Most of those "crippling restrictions" are due to hardware compromises in the name of cost, or licensing issues (again, to reduce cost). A company makes a judgement call on what consumers of a particular product will actually use versus the costs of adding features, and design their products around that. At the lower end of the market margins are relatively small, so even the small cost of individual features can turn a product from a money maker into a money loser. And remember, it is the manufacturing cost we are talking about, not the retail cost (which incorporates things such as middleman overhead, marketing and such).

Camera companies compete against other camera companies, not themselves. Leaving features out which would otherwise make their products more competitive against similar offerings from the enemy for no real reason is just plain stupid. That does not happen.

Another Crapon apologist. Oh dear.

EOS R is not "low end of the market"

The manufacturing cost issue and tech capabilities excuse has been disproven many times. Magic Lantern shows what even the very old and cheap bodies are capable of... see EOS M (first model) and even the 50D from 2008 which had no video mode. Tech has always been there for much better features implementation.

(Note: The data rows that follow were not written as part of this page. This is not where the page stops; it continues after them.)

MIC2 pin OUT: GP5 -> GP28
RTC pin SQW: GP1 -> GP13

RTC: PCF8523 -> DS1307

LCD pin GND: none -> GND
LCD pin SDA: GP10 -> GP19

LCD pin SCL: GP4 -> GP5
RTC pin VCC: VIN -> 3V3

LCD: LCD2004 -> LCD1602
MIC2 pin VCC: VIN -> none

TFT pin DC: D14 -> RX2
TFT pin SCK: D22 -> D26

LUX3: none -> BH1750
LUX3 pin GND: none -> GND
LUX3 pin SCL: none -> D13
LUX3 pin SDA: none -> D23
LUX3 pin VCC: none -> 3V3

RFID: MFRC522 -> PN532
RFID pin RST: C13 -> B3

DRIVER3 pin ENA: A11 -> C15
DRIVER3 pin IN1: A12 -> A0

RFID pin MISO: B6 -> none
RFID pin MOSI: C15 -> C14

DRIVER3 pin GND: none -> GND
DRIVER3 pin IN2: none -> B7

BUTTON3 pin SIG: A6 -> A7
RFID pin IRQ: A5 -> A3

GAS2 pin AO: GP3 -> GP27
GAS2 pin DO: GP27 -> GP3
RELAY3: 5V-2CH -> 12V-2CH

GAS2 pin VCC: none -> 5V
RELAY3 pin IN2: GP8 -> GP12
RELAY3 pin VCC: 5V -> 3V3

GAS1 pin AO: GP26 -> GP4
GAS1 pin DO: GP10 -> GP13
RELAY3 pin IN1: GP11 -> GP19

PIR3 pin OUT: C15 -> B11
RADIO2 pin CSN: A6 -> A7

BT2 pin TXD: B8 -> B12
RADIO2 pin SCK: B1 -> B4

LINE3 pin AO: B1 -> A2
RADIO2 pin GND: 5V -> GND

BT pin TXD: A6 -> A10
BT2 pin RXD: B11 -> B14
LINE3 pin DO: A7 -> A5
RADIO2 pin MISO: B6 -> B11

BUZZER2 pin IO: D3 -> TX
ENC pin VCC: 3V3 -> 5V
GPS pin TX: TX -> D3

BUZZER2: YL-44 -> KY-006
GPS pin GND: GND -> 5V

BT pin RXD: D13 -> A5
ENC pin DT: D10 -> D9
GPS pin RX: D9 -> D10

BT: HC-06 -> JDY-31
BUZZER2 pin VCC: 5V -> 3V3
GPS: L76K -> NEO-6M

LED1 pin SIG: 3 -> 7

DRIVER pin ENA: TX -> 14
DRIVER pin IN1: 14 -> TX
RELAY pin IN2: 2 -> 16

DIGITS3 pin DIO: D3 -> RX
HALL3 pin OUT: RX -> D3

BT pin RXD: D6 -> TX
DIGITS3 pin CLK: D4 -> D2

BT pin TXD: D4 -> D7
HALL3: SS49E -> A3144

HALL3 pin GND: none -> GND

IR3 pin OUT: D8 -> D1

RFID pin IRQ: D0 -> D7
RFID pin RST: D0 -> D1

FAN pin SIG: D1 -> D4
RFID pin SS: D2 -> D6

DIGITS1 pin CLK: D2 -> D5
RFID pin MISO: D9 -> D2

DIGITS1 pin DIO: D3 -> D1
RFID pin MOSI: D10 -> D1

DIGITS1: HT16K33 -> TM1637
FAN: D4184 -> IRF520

Fuji X-T3 packs in plenty of nice tech for half the price of an EOS R... please do compare the video performance between those two. The manufacturing cost of an X-T3 seems to work for Fuji's bottom line. Canon manufacturing costs I have no idea and couldn't care less about. Maybe their factories have fallen behind and need upgrading and they cannot buy the latest processors from big rival Sony? Who knows. But if Fuji can make a profit on the X-T3, so can Canon on a similar spec body, I would have thought.

9 hours ago, plucas said:

It's like Bernie Ecclestone's final years at the helm of F1. F1 still had little or no presence on social media.

Yes, when you have very old management, what worked in the 1980's may no longer be relevant today. That's Canon. In many ways they are the essence of what made Japan successful in past times, in other ways they are what happens when marketing people get too powerful, then get too old, and yet still end up running the company.

All I can say is the engineers must be very bored and thinking of leaving.

2 hours ago, Django said:

Yet speaking of F1, I was in Monaco for the GP last weekend: 90% of the camera gear was from Canon. Go figure.

Nice, hope you enjoyed the race. However, not too hard to figure out that Canon have biggest established presence in the pro sports market for stills. Nothing changed there. Not sure what that has to do with the consumer or video market though.

17 hours ago, Mattias Burling said:

I think the 6Dmkii is fantastic, great upgrade. Miss the image from it tremendously. Will buy one again when they are cheap.

I do recognise the appeal for a classic style DSLR with very good live-view, good AF for stills, an easy to use video mode, nice feel, etc.

Measure it on a technical level against competition though and the video mode doesn't hold a candle.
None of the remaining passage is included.